Senin, 24 Maret 2025

PERAYAAN LUKA

 Perayaan Luka

Karya : Pena_Lingga


Malam ini, aku merayakan luka seperti seorang penyair yang menyesap racun dalam cawan emas. Aku membiarkan duka mengalir perlahan, seperti sungai Sarasvati yang membawa kesunyian ke samudra tak bertepi. Aku tak ingin buru-buru melepaskannya, sebab ada keindahan dalam luka yang tak terucapkan—seperti mantra yang kehilangan suaranya, menggantung di antara bumi dan nirwana.


Aku adalah reruntuhan candi di bawah rembulan, menyimpan kisah-kisah lama yang tak lagi dibaca.

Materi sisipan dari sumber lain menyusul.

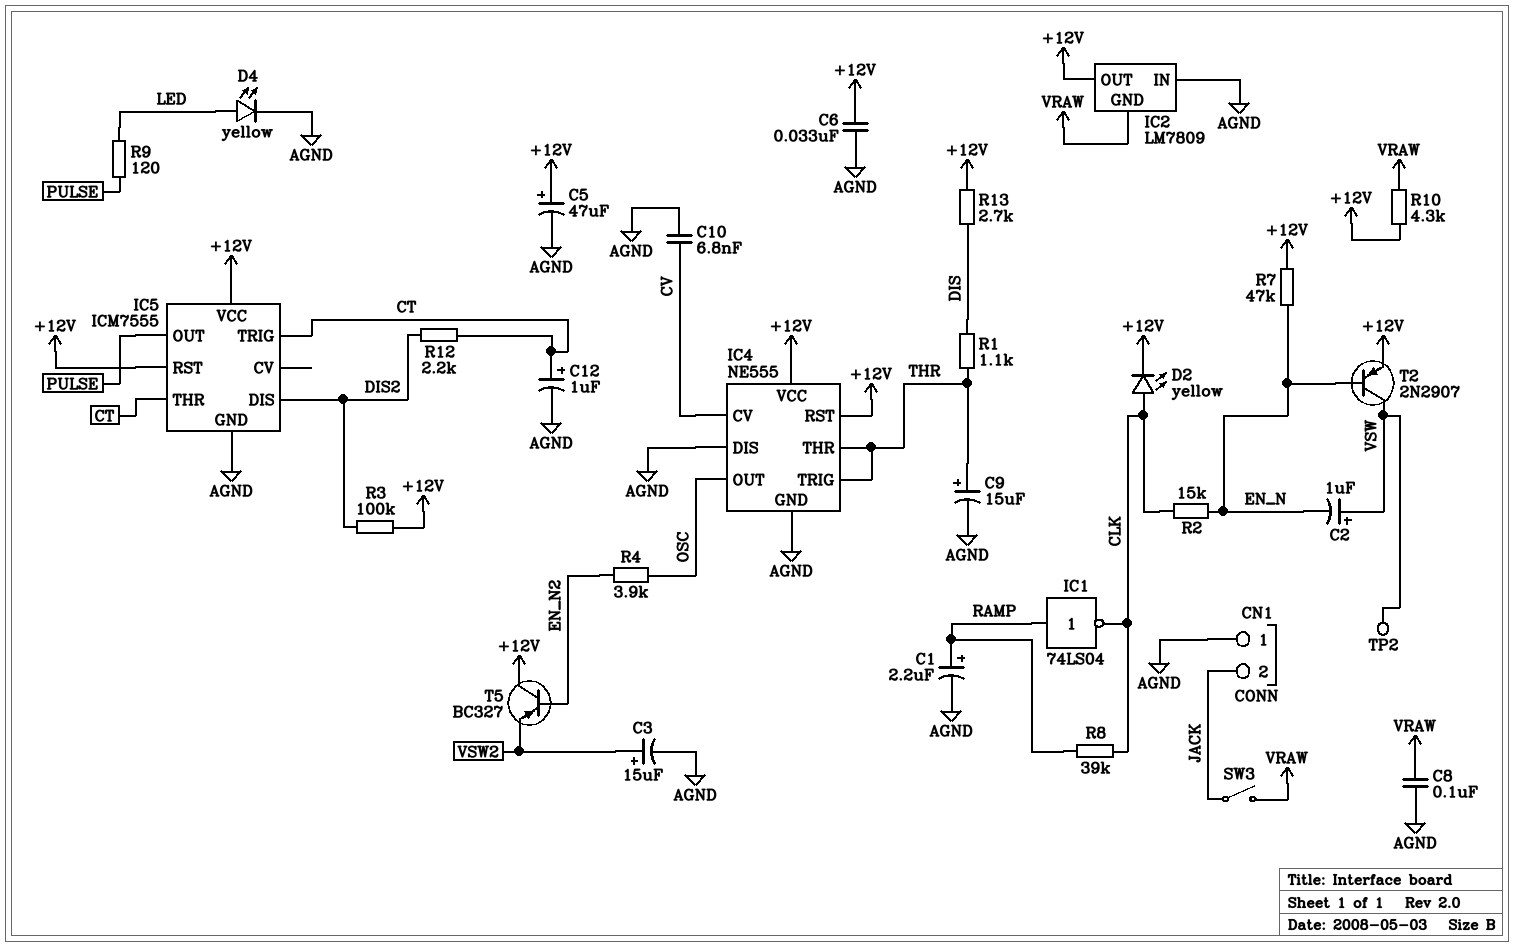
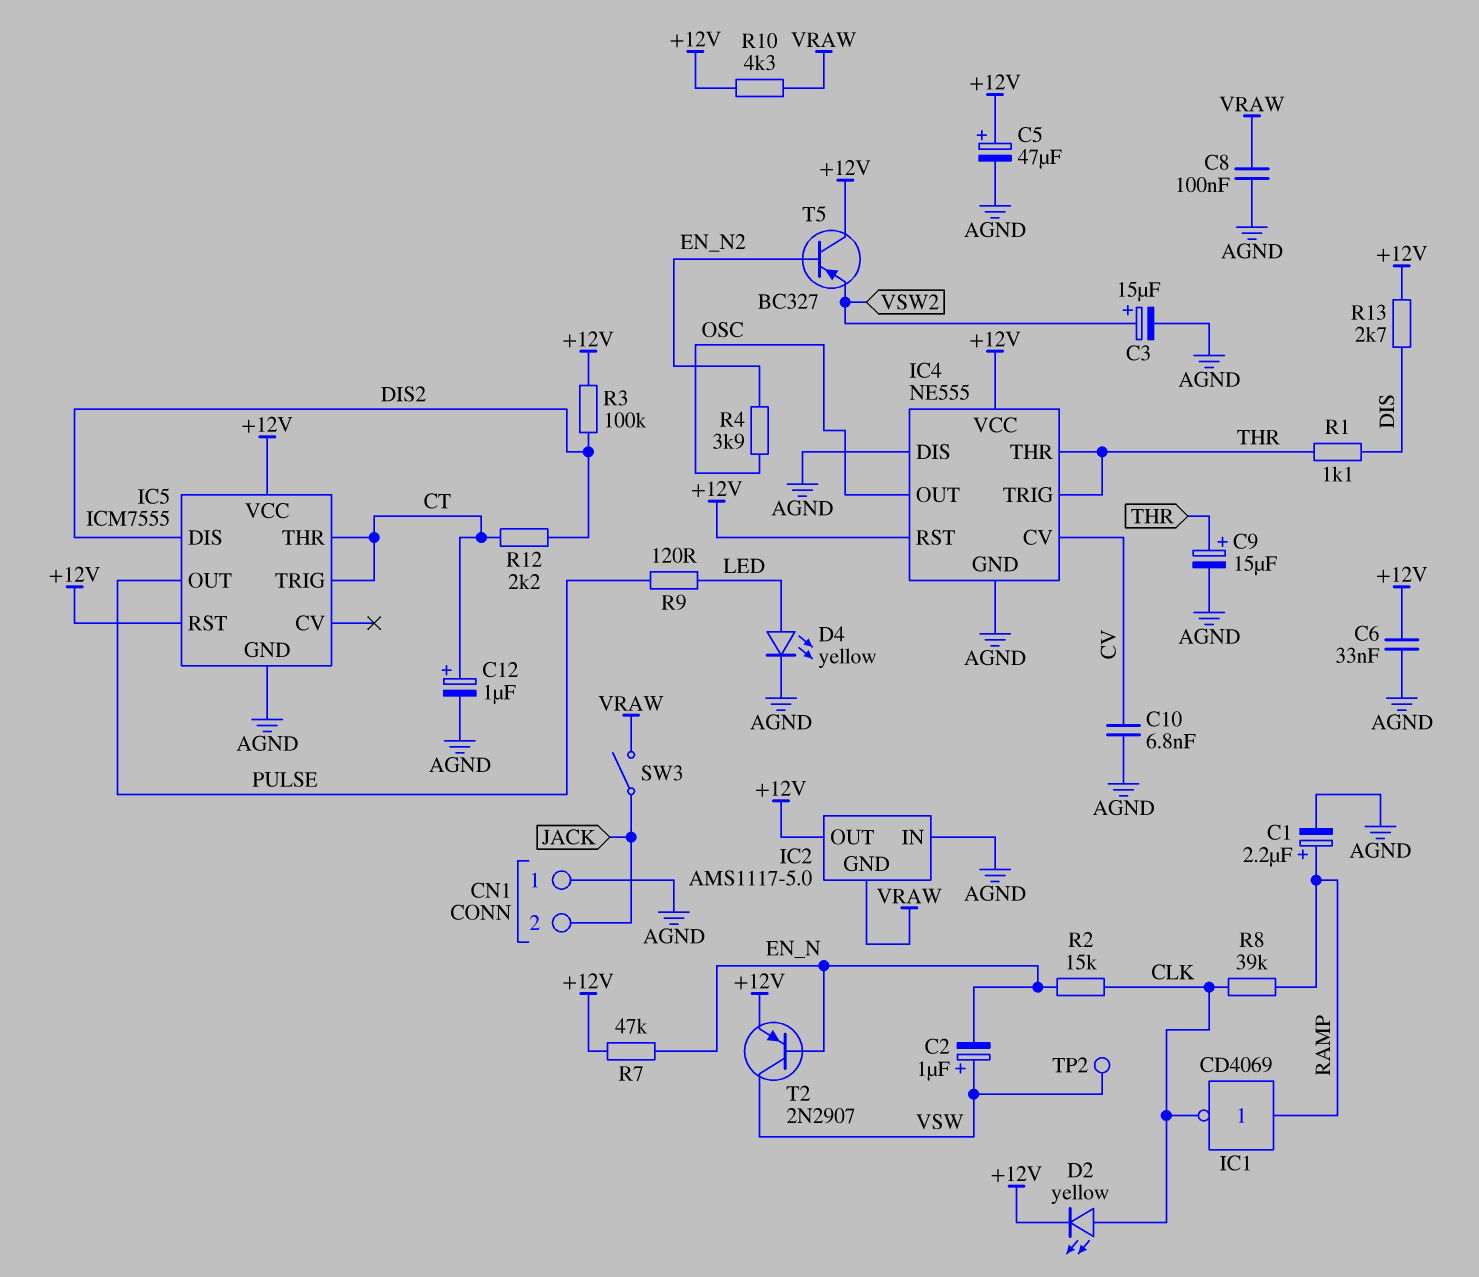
IC1: NOT 74LS04 (in RAMP, out CLK) -> NOT CD4069 (in RAMP, out CLK)
IC2: LM7809 -> AMS1117-5.0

Batu-batuku retak, lumut tumbuh di sudut-sudut yang terlupakan, tapi aku tetap berdiri, memeluk sejarah yang enggan pudar. Malam ini, aku mengizinkan masa lalu menari di antara puing-puingku, menghidupkan kembali bayangan yang telah lama tertidur.


Duka ini adalah angin sepoi yang membawa bisikan para leluhur, merambat di setiap pori seperti jejak karma yang tak terhindarkan. Aku mendengar suaranya dalam hening, dalam detak jantung yang berusaha melupakan tetapi selalu kembali pada titik yang sama. Barangkali ini takdir—sebuah samsara, siklus yang tak kunjung usai, menjeratku dalam lingkaran kenangan yang tak bisa kuhindari.

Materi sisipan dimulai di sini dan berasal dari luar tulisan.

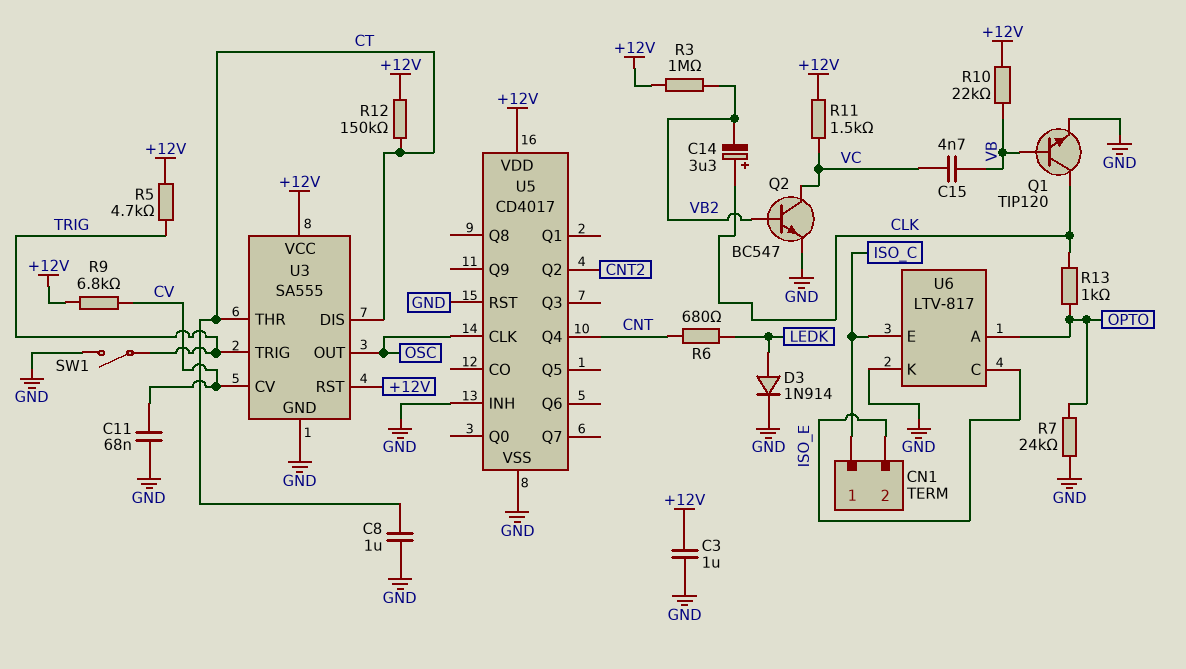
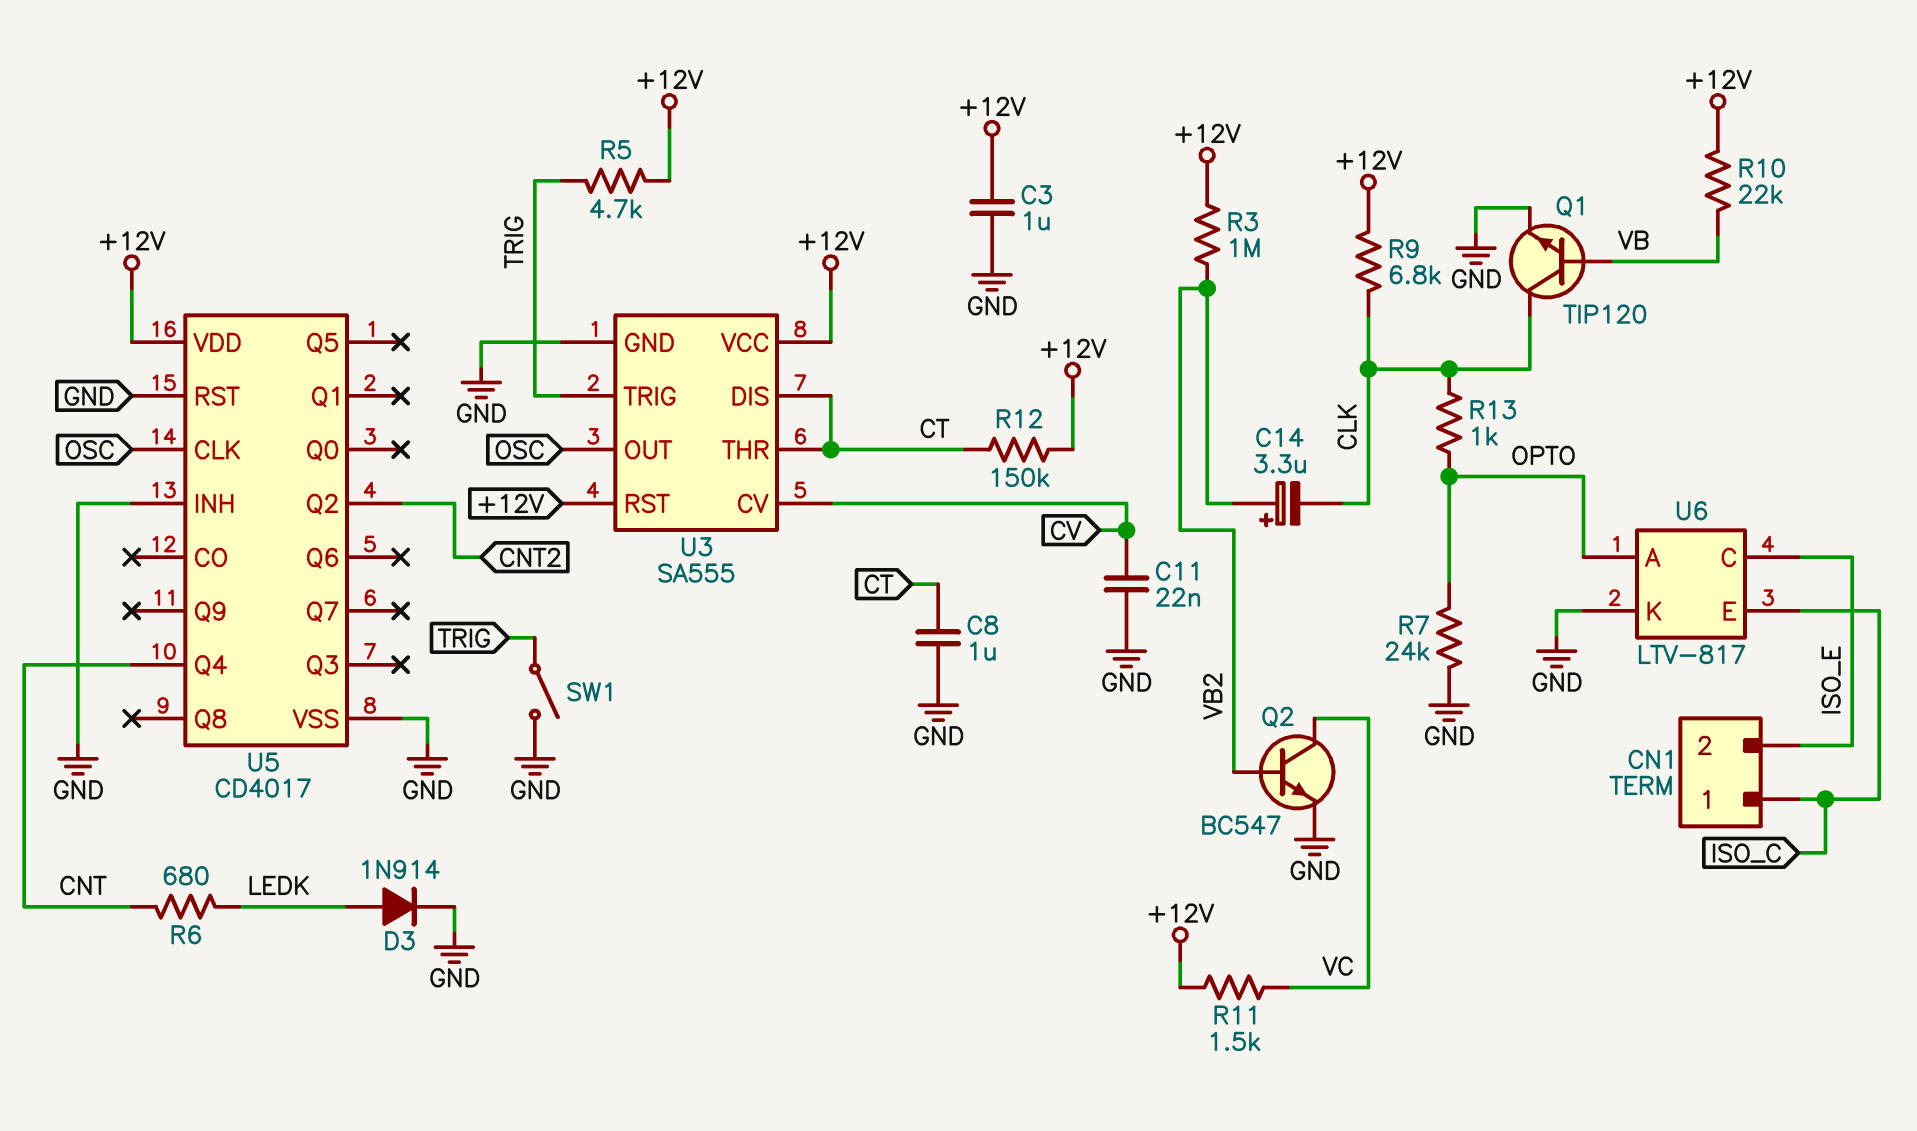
C11: 68nF (CV, GND) -> 22nF (CV, GND)
C14: 3.3uF (plus CLK, minus VB2) -> 3.3uF (plus VB2, minus CLK)
C15: 4.7nF (VB, VC) -> none
R9: 6.8k (+12V, CV) -> 6.8k (+12V, CLK)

Aku menatap ke dalam cawan luka yang kupegang, isinya lebih pekat dari malam, lebih pahit dari Soma yang telah kehilangan nektarnya. Aku menyesapnya perlahan, membiarkan racunnya meresap ke dalam jiwa, sebab tidak semua kepedihan harus dienyahkan, tidak semua luka harus segera disembuhkan. Beberapa luka ada untuk dikenang, menjadi tilaka di dahi perjalanan yang panjang.


Malam ini, aku adalah bayangan yang menari di antara cahaya lampu minyak. Aku mengulangi mantra-mantra lama, bukan untuk memanggil kesembuhan, tetapi untuk menyatu dengan kehampaan. Aku tidak lagi mencari obat, karena aku tahu, beberapa luka bukan untuk disembuhkan, tetapi untuk diterima seperti air sungai Gangga yang mengalir ke laut tanpa bertanya ke mana akhirnya.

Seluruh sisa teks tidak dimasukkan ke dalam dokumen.